Best For All or Best For Me

One of the two blog posts which brought this one to mind is on littlebitofsonshine's site linked here where she refers to difference in machine and hand made products.

I was total gringo during our first extended trip to Mexico. My head was spinning in culture shock wonder of discovering a decent society which contrasted sharply with the USA in which to that point I'd spent my life. That the amazement was pleasant and well accepted was probably because of having battled as an activist the USA's more disgusting aspects during most adult years.

I pulled our trailer off the highway for a glass of fresh pineapple juice as we left the city of Veracruz while journeying back north. The large and busy intersection was undergoing hand construction repairs by many workers. I had worked as a highway engineer for a while as a younger man. That prompted me in unrealized but typical brash gringo arrogance to say to a Mexican at the juice stand "That work would be done in no time if you had the machines we have". I felt shrunk to the size of my juice glass when he responded "If we had the machines you have, we'd have the same problems. Everyone would be out of work. Look around you".

Chinese goods are considered of higher quality here in Mexico and certainly more affordable than those of the US. Prole explained well in the Chat Room contrast between hand production in her China and USA use of machines. Machines cost less than a factory of high paid hand workers. The price of items produced remains high and more of the income flows upward to owners, stock holders, and bosses. Much of their excess income goes to purchase of other non productive ownership, ie stocks of other similar companies. Less flows to workers who would otherwise further distribute to those personally encountered. The overall social effect is that the rich who do nothing become more so and the few workers and those with whom they interact receive in sum a smaller portion of producton income.

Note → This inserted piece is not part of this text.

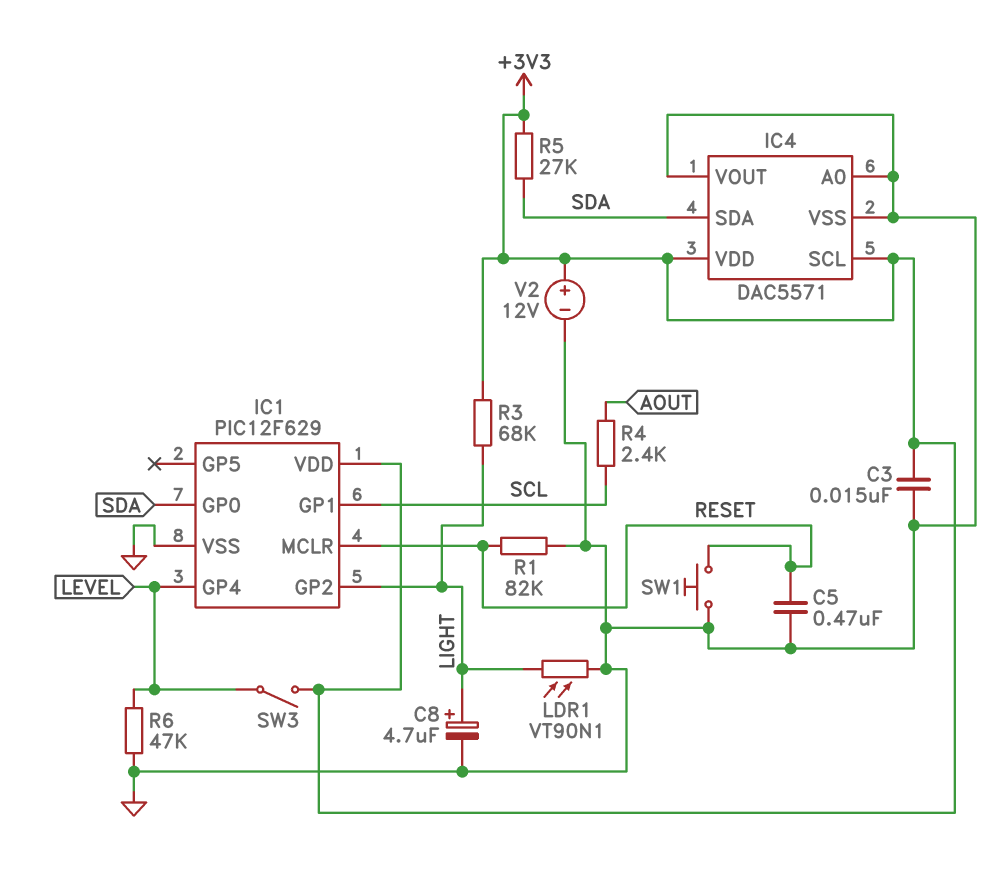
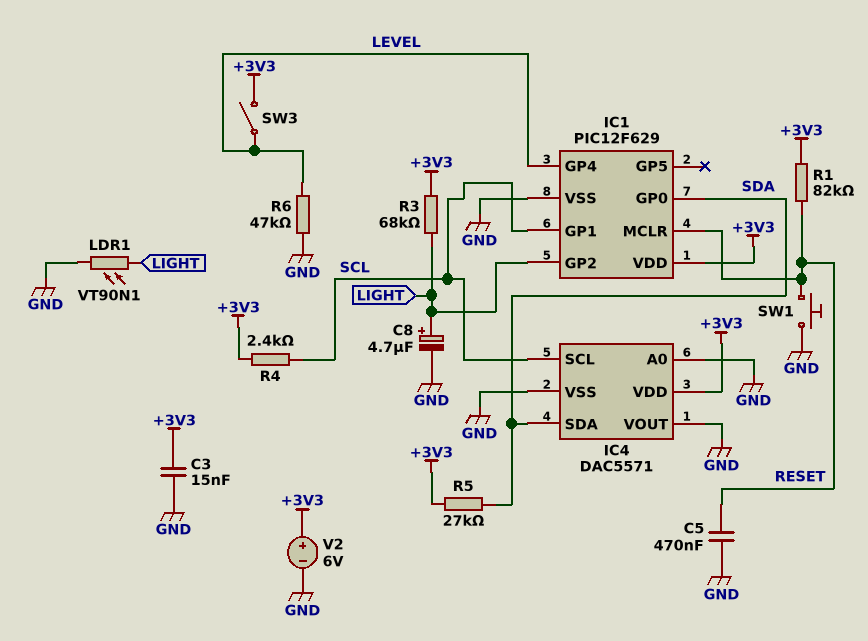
IC4 pin SCL: +3V3 -> SCL
R1: 82k (GND, RESET) -> 82k (+3V3, RESET)
R4: 2.4k (AOUT, SCL) -> 2.4k (+3V3, SCL)
V2: 12V (plus +3V3, minus GND) -> 6V (plus +3V3, minus GND)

Contrast that to China (and other nations) utilizing hand production. Pay per individual is low but there are many workers. So is the overall cost of production and that is reflected in prices. The social impact is more of the income is distributed to a broader portion of the society's people and less to bosses, owners, or stock holders who do nothing in the making of goods. The bottom line is the reverse of that of the USA in terms of who benefits.

Repercussions from movement activity had twice caused me to be out of work with no income in sight. One way or another, two children would be fed. I flirted in frustration with possibility of a pistol point convenient store jackpot. Both times I lucked into jobs on society's underside. Those kept us going and were accepted though they were ones which would be rejected by most concerned with social and legal propriety. Kids' stomachs beat propriety every time.

Coyote's blog post linked here reflects a similar job loss situation. I understand his feelings on a personal level and in empathy wish him the luck that kept a pistol out of my hands. On larger social and political levels however I cannot sympathize with the current dismay of Americans over job loss. We hear "They are sending OUR jobs over seas" with always the unspoken implication of an appended "...to THOSE kind of people". It rings as being other than THOSE kind of people should automatically grant to Americans title to whatever they want?

It is only by looking beyond selfishly drawn borders of situation and birth if there is to be fruit from efforts to increase life's quality and decrease conflict. For us to think and act otherwise is tantamount to promoting continuance of that we claim to oppose.